Monkey Island 2: LeChuck's Revenge is this immediately after you find Big Whoop on Dinky Island. Elaine turns up, somewhat undercutting the whole quest by the reveal that she already knew where to look without the rest of the map. And then you fall into an underground tunnel for the last section of the game involves a time based puzzle in a grim corridor with LeChuck randomly popping up on you and sending you to another area. Once you've done this bit, then there is the notorious ending. This area is livened up a little by Guybrush's helium voiced interpretations of disco songs (something he can also do in Curse, though not with music), LeChuck's girly underpants and Guybrush finding his parent's bodies. However it definitely didn't need to be in the game especially as it breaks the Suspension of Disbelief a little too much (it even has a door open onto an unused door from Melee Island in the first game).

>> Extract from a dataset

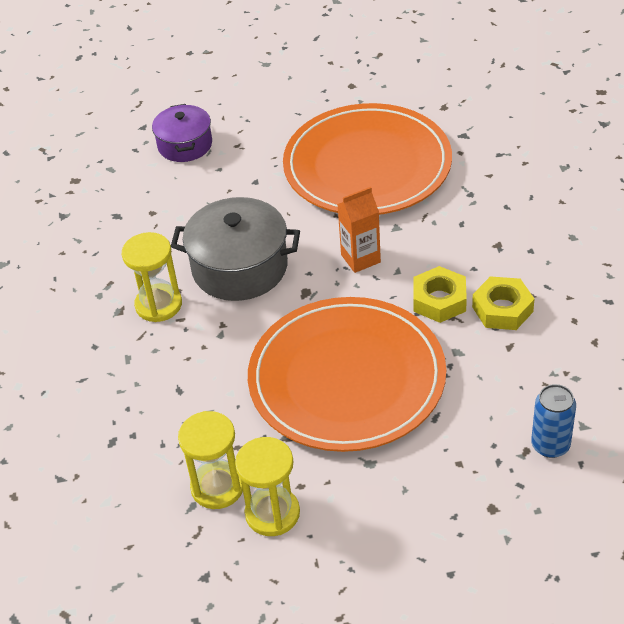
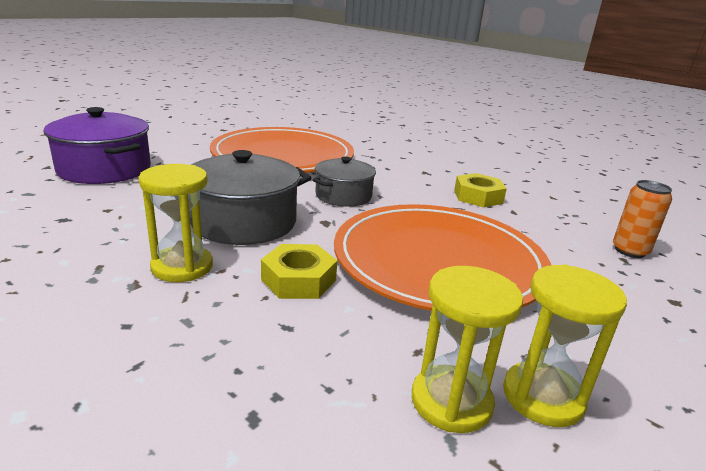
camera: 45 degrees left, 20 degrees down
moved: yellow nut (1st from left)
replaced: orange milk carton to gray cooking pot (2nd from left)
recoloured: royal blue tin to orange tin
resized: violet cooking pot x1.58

YMMV. For many the surreal Big Whoop section, suspenseful LeChuck battle and Gainax Ending are the strongest part of the game.
The final case of Ace Attorney Investigations. The pacing becomes very slow, and it starts to drag out after Shih-Na's reveal. Unfortunately, you'll still have several more confrontations to go.
The main problem is that the game's length isn't balanced by the emotional tension. Unlike the previous antagonists, Edgeworth had no personal connection to the Big Bad, only an ideological one. This can make it hard to care at times.
Some fans consider the final case of Apollo Justice: Ace Attorney to suffer from this, mostly due to the confusing and illogical MASON System, as well as the hero being sidelined and the series' original protagonist taking over temporarily.
The secret treasure from Zack & Wiki: Quest for Barbaros' Treasure. After the main game is finished, finding treasure shifts from solving elaborate, thought-provoking puzzles to doing arbitrary things such as walking around the same area 5 times to make a chest magically appear. In addition, you have to repeatedly send a crewmate off to find more for 100% Completion, which can take hundreds of trips.
In Fable 1996, the last couple parts of the game are relatively dull, and they add such a nice backstory right beforehand...however the ending is the true slap in the face.
The second disc in Toonstruck is a bit of a drop in quality from the first disc. The first disc is a lot more open-ended and not as straightforward, whereas the second disc is a lot more linear (But Darker and Edgier) than the first half. The ending also just...well, seems to be there to give a Sequel Hook.
Card Battle Game
Metal Gear Ac!d! The Powerhouse and the meaningless sidequests in FAR! FAR is irritating but at least changes the pace. The Powerhouse, however, is just terrible level design and very, very long. The final battle is strong, but mostly down to the excellent music — it's also very slow, awkward, and hardly challenging.
Edutainment Game
The raft ride on the Columbia River in Oregon Trail II. Fortunately, you can avoid it if you have cash on hand and aren't a greenhorn. Also, if you're going to California or the Rogue River Valley, you must cross a large, unskippable desert.
Fighting
Super Smash Bros. Brawl's "Subspace Emissary": The Great Maze. It's pieced together out of rooms already seen during the adventure, and most players will have to re-tread parts of the maze to find and destroy all 40+ bad guys, and can take upwards of two hours to get through even on the easiest difficulty. Just let me fight the Big Bad already!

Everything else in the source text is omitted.